I have been wondering if we are born with set preferences or if we carry memories when we are born? Do we as evolve with instinct encoded in our DNA? Do we tell stories because we want to immortalize ourselves and have future generations remember us? If there was no evidence that we had ever lived in a place would anyone know we had been there? If the answer is no; is that why we leave marks of our time spent?
I have been reading up on Fiji and looking at how the country is made up of different cultures – everyone calls themselves Fijian but within that is another identity of religion, ethnicity etc that has survived and never morphed into the nationalistic identity of Fijian. The cool thing is that all these other identities comes a whole history of storytelling and other traditions.

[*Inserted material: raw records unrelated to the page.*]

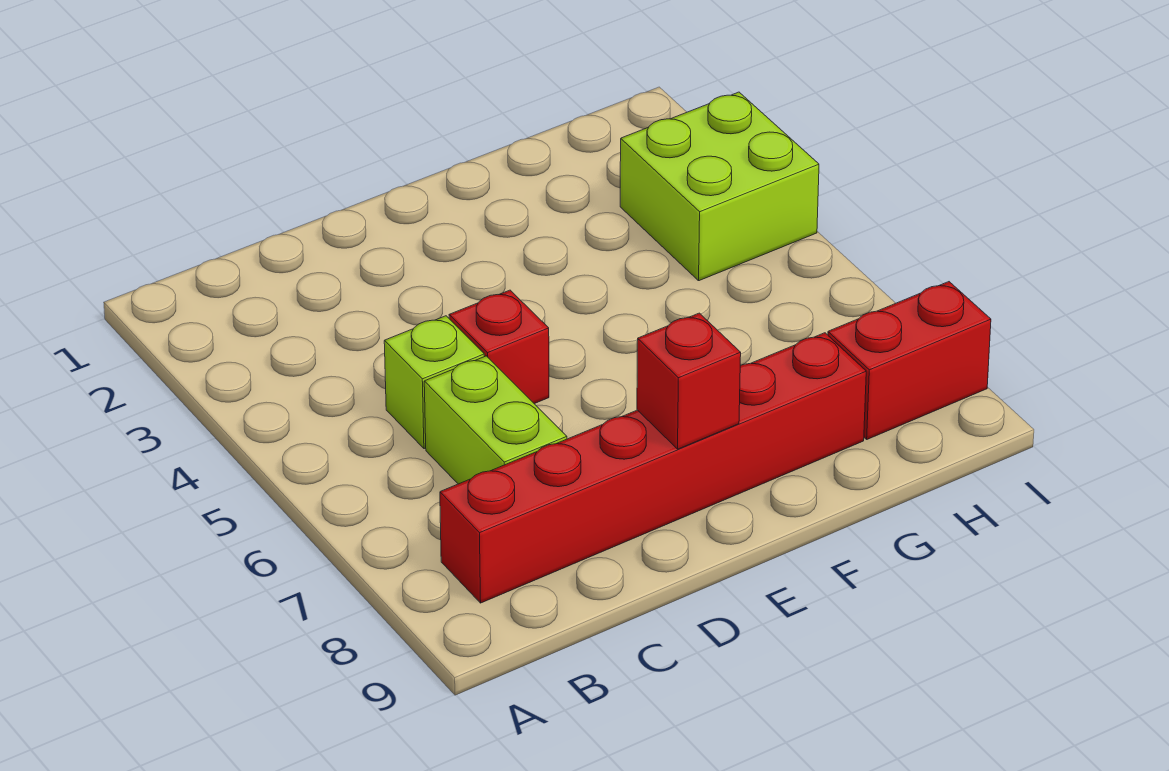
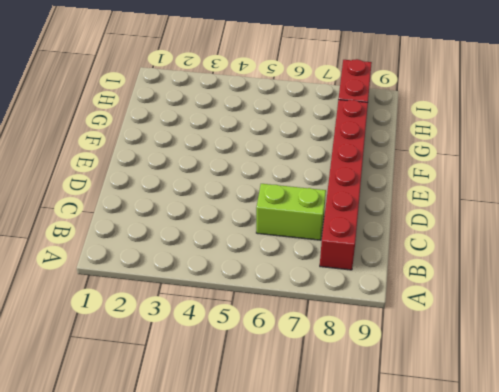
none -> lime brick C5 level 1
none -> red brick D5 level 1

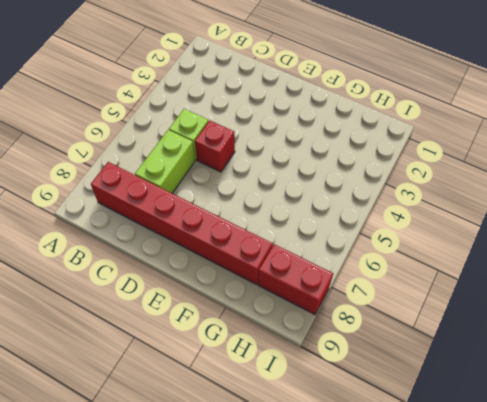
none -> lime brick H3:I4 level 1
none -> red brick E8 level 2

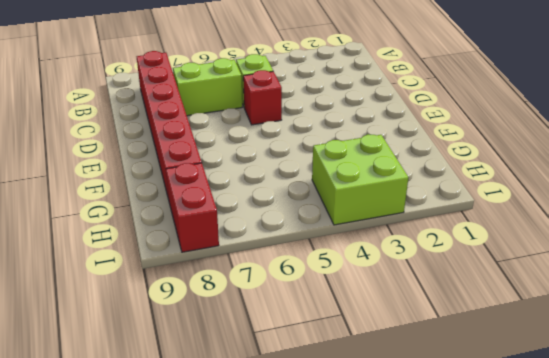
none -> red brick E8 level 2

One of the most popular storytelling traditions in Fiji is the Ramayana, a Sanskrit poem (known as kavya) that has 24,000 couplets and is said to have been written in 3 BC (believed to first been recited in 1,500 BC). In Western culture this would be considered an epic, in much the same way that that Homer’s Iliad is an epic. Anyway, the Ramayana tells the story of the seventh incarnation of Vishnu, who was born on earth to liberate mankind from the demon king Ravana of Lanka, and to re-establish righteousness in the world.
Although the Ramayana originated in India, it has somehow managed to migrate with Indian people as they moved from place to place and serves as a link for Hindus all over the world. It was carried to Fiji by South Indian labourers from Chennai who had no possessions at all except for this story. These labourers would recite the story as a form of entertainment (it focuses on performance); telling it to groups of people in the family and the village in order to preserve a sense of self and culture in a foreign land.
To this day the Ramayana is still recited in Fiji in Hindu homes and temples because of its timelessness – it is not only a religious story but also a story that deals with the power of speech, truth, morality, human behavior and other topics concerning the ideal state of being. The country even has comic book telling this story. How interesting!
Below is a video of a boy retelling the Ramayana at a Fiji storytelling contest:
It has been interesting for me to learn about the history of the Ramayana (even though I already knew a little about it) and how one story or poem or epic (whatever you call it) can connect an entire people. It has been particularly intriguing to see how this story has been kept alive through generations and is still used to educate people on all aspects of life. How is it that stories and poems, which are just words can keep cultures alive?